The fact that we do not observe an abrupt decrease of the SHG signal (indicating a glass transition temperature) can be due interactions in the film that are different from those in the bulk materials, like lateral (intralayer) or interlayer interactions. Furthermore, our films are formed by two different molecules and we should also consider the substrate effect because the films studied here have only a few layers and the substrate/polymer electrostatic interaction is considerable. Our results on films fabricated at pH 7.0 show this influence on the film adsorption (data not shown [45]). For these films, it was observed that the SHG signal vanishes at high temperatures for a 2-bilayer film, but not for thicker films. This suggests that these thicker films, with a more efficient complexation between layers, have an improved thermal stability because it is more difficult to thermally induce disorder.
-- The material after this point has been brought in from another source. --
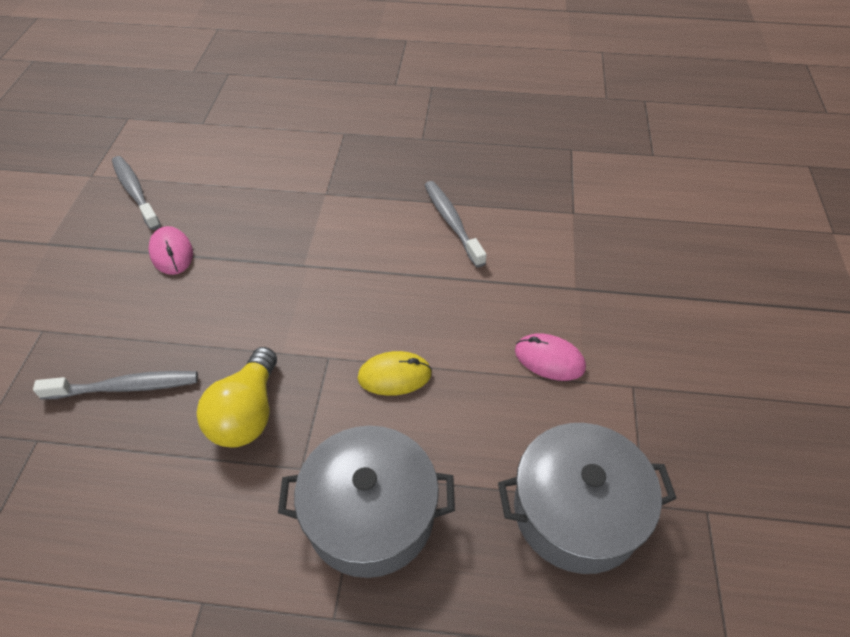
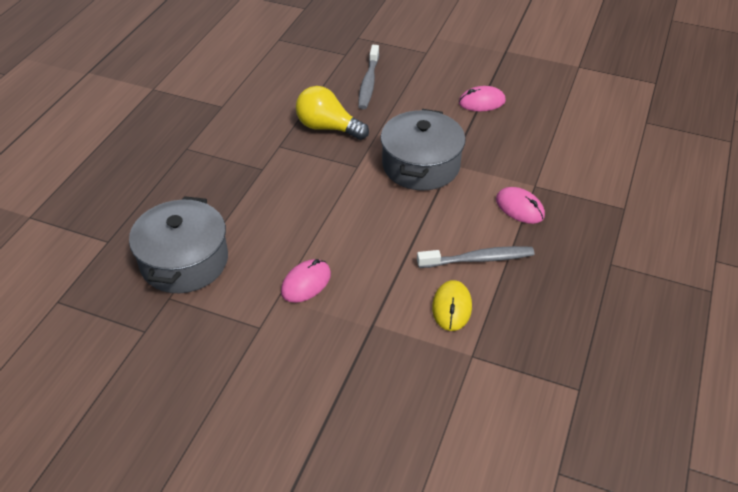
camera: 105 degrees right, 5 degrees down
(135, 192) = (554, 86): grey toothbrush -> none
(365, 201) = (519, 208): none -> pink mouse
(370, 514) = (234, 169): grey pot -> grey pot (421, 165)
(394, 375) = (328, 195): yellow mouse -> yellow mouse (452, 307)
Figure 16 shows the ratio of χ⁽²⁾ at 180°C and 30°C as a function of the number of bilayers, for films fabricated at both pH 7 and 3.5. Thicker films are more stable at pH 7, but for films at pH 3.5, that ratio was quite independent of thickness. However, there is an important difference in the temperature at which the SHG signal reaches the lowest value for pH 3.5 films. For a 1-bilayer film, this temperature is around 180°C, but for films with 5 and 10 bilayers, this temperature is near 160°C. This behavior suggests a significant influence of substrate charge density on the first layers, increasing the complexation effect between layers and the thermal stability for these thin films. For thicker films, the complexation/interpenetration of layers is not as disturbed as for thin films and the thermal stability increases. However, at pH 3.5 the silica substrate is less charged and has less influence on the complexation of layers, resulting in a thermal stability which is independent of film thickness, with only a slight reduction in the stabilization temperature for thicker films. For films fabricated at pH 7, the substrate charge is higher, which promotes more efficient complexation between the polyelectrolytes and yields more thermally stable films (except for a 2-bilayer film that presents an anomalous behavior).
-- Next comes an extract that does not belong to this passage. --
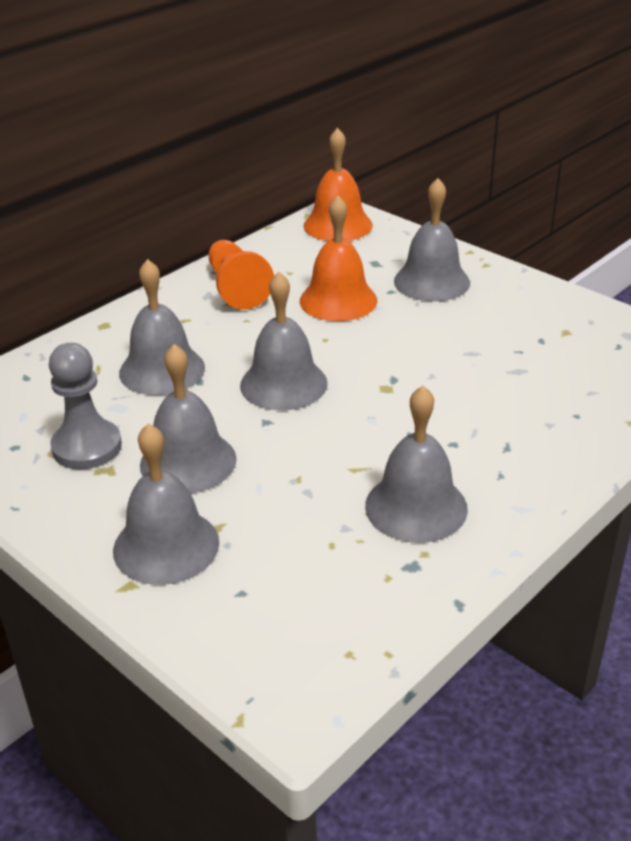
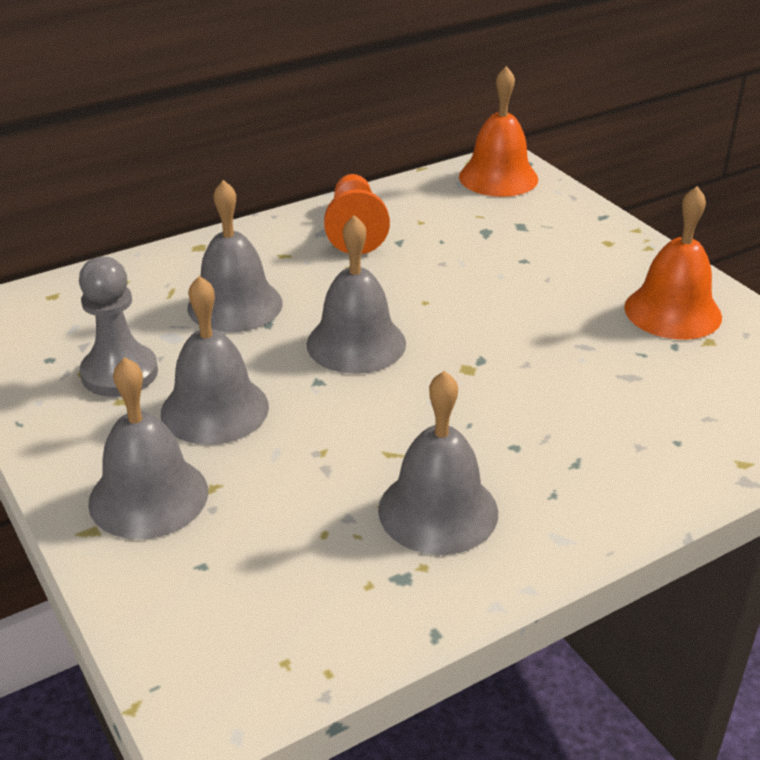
camera: 15 degrees right, 0 degrees up
(338, 300) = (459, 261): orange bell -> orange bell (672, 312)
(431, 281) = (575, 257): grey bell -> none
In order to verify the effect of heating on the structure of films, we compare the SHG signal for films at pH 3.5 before heating, and after slow cooling to room temperature. Results indicate that thermally induced disordering is not permanent because the SHG signal is restored after slow cooling. This behavior is similar to what happens in the spontaneous drying assembly, since as the film cools the chains are losing mobility, but slowly enough for them to recover the best configuration induced by electrostatic interaction, thus recovering the order and restoring the SHG signal. For the films fabricated at pH 3.5, the SHG signal as a function of the azimuthal angle has the same isotropic profile before and after heating. On the other hand, the same was not verified for films fabricated at pH 10, where we can observe that after heating the ordering is no longer isotropic, as shown in Figure 17 for a 1-bilayer PAH/PS-119 film. This suggests that the films fabricated at this pH value have larger mobility than those at pH 3.5 or 7, which allows the rearrangement of chains to form macroscopic domains (~ hundreds of micrometers) with preferential orientation along the substrate plane.